The Vargas family notes that strict liability may be appropriate under Floeting v. Group Health Cooperative, 192 Wash.2d 848, 434 P.3d 39 (2019), a case involving the Washington Law Against Discrimination, ch. 49.60 RCW. Resp. of Appellants Vargas to Br. of Amicus Curiae Bldg. Indus. Ass’n of Wash, at 8-12. But in Floeting, we made clear that our analysis of liability was informed by the statute at issue. 192 Wash.2d at 856-57, 434 P.3d 39. Here, for the reasons discussed above, Inland Washington is potentially vicariously liable for the negligence of other entities on the jobsite. Because this liability depends on an underlying finding of negligence, Inland Washington does not face strict liability, which does not depend on proof of negligence. Black’s , supra, at 1099.

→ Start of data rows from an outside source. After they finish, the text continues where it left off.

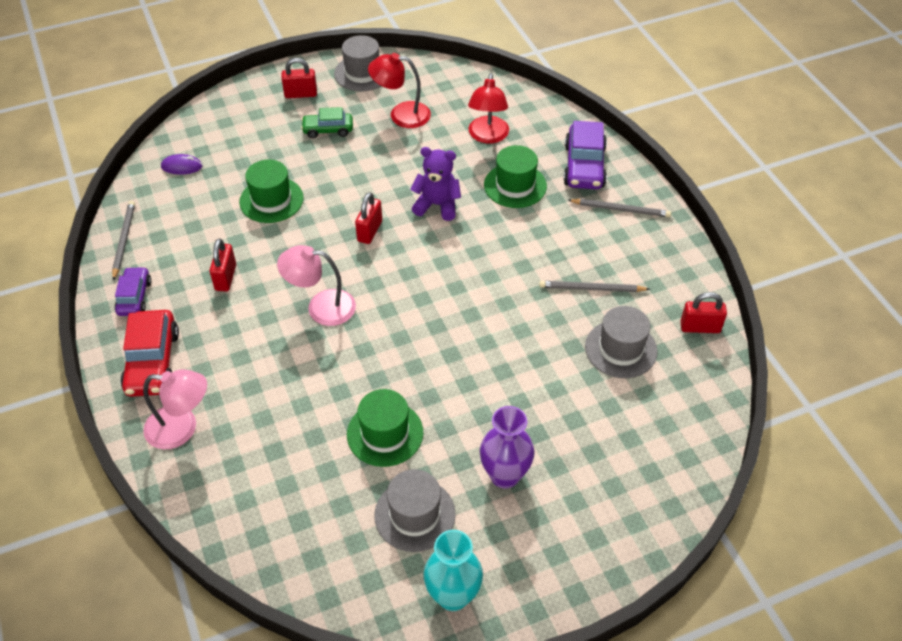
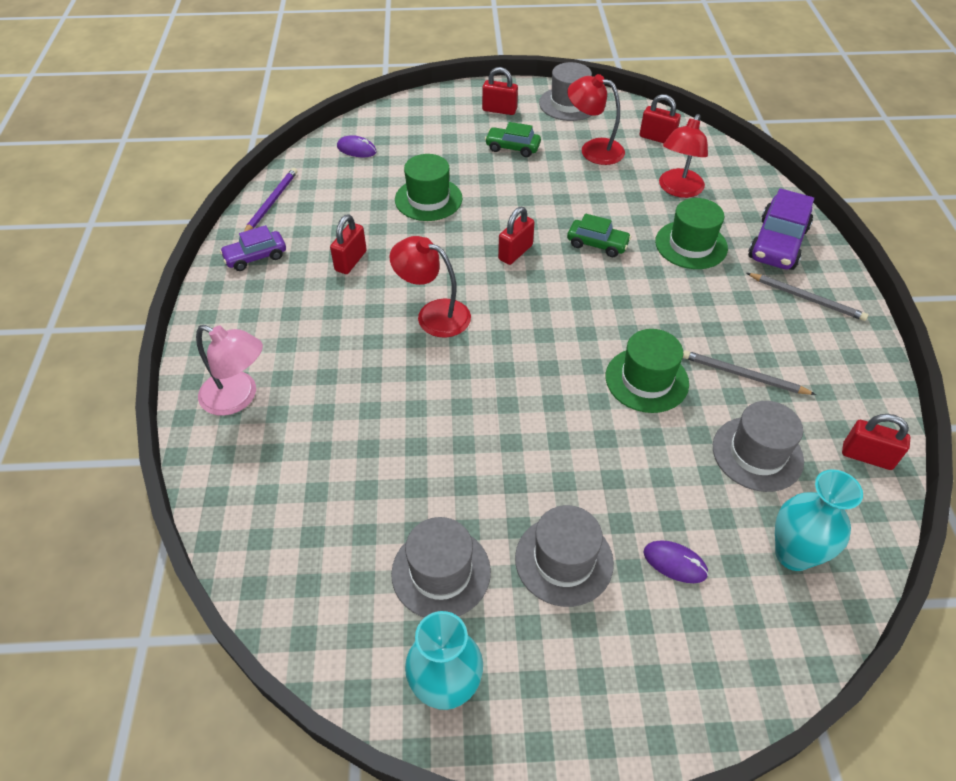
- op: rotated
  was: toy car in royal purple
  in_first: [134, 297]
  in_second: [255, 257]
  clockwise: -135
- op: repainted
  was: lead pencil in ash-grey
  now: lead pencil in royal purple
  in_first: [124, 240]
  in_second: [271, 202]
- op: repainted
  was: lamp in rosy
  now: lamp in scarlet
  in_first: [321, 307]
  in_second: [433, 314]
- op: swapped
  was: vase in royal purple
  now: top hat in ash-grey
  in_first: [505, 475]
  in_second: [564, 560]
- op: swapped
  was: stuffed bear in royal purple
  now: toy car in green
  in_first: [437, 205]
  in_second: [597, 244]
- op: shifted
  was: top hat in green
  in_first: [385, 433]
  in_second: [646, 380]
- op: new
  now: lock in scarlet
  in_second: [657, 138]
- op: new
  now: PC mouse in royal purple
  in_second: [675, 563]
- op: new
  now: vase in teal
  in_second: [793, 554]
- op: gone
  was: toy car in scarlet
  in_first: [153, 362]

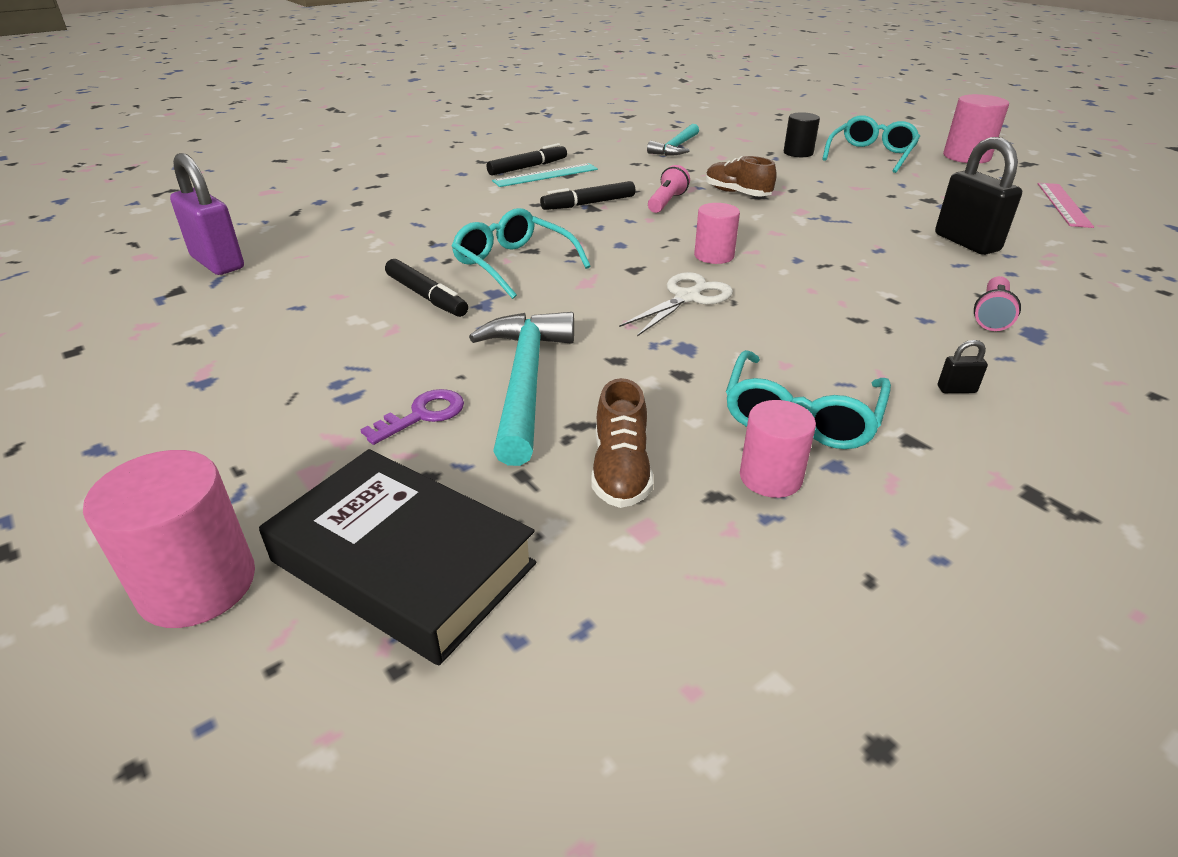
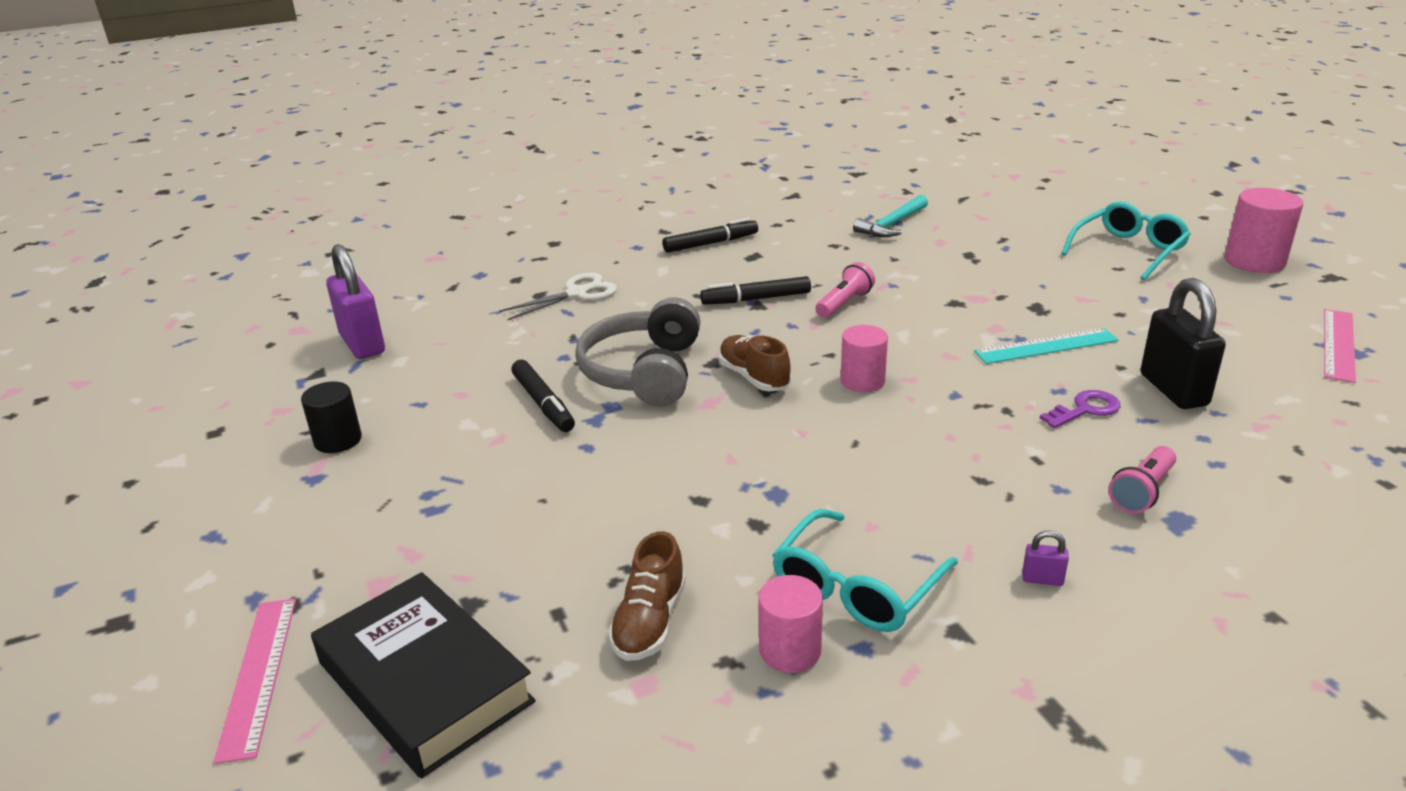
- op: swapped
  was: cylinder in rosy
  now: measuring stick in rosy
  in_first: [197, 585]
  in_second: [258, 675]
- op: shifted
  was: cylinder in ebony
  in_first: [798, 153]
  in_second: [338, 440]
- op: shifted
  was: pair of scissors in snow-white
  in_first: [687, 298]
  in_second: [577, 293]
- op: swapped
  was: glasses in teal
  now: over-ear headphones in ash-grey
  in_first: [513, 264]
  in_second: [644, 372]
- op: shifted
  was: lace-up shoe in russet
  in_first: [737, 193]
  in_second: [754, 377]
- op: shifted
  was: measuring stick in teal
  in_first: [546, 175]
  in_second: [1046, 346]
- op: repainted
  was: lock in ebony
  now: lock in royal purple
  in_first: [956, 389]
  in_second: [1042, 579]
- op: shifted
  was: door key in royal purple
  in_first: [423, 415]
  in_second: [1085, 409]
- op: gone
  was: hammer in teal
  in_first: [524, 382]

¶ 48 Second, Inland Washington’s argument conflicts with this court’s precedent. In Moen, this court endorsed the contractual concessions that Inland Washington claims would undermine workers’ compensation. In that case, Moen, a general contractor, subcontracted with Island Steel Erectors. Moen, 128 Wash.2d at 748, 912 P.2d 472. In an addendum to the subcontract, the subcontractor waived its immunity and agreed to indemnify the general contractor to the extent of its own negligence. Id. at 748-49, 912 P.2d 472. After an on-the-job injury, an employee of the subcontractor sued the general contractor for negligence but "could not sue [the subcontractor] because of its employer immunity." Id. at 749-50, 912 P.2d 472 (citing RCW 51.04.010). After the general contractor settled with the employee, it sued the subcontractor for indemnity pursuant to the addendum. Id. at 751, 912 P.2d 472. We held that the indemnity provision in the addendum was valid, explaining that a subcontractor can agree to indemnify a general contractor to the extent of the subcontractor’s negligence. Id. at 752-55, 912 P.2d 472 ; see also RCW 4.24.115(1)(b). We explained that if such provisions were invalid,

a general contractor’s exposure for injuries to the employees of a subcontractor would be increased substantially. The general contractor would be fully liable for the losses suffered by an employee of a subcontractor injured at a construction site under the nondelegable duty of Kelley. Given its employer immunity under RCW Title 51, a subcontractor could never be sued by its employee. ... If a general contractor could no longer shift liability to a subcontractor using an indemnification agreement pursuant to RCW 4.24.115, the general contractor would pay for any fault of the subcontractor, a result wholly inconsistent with our prior case law.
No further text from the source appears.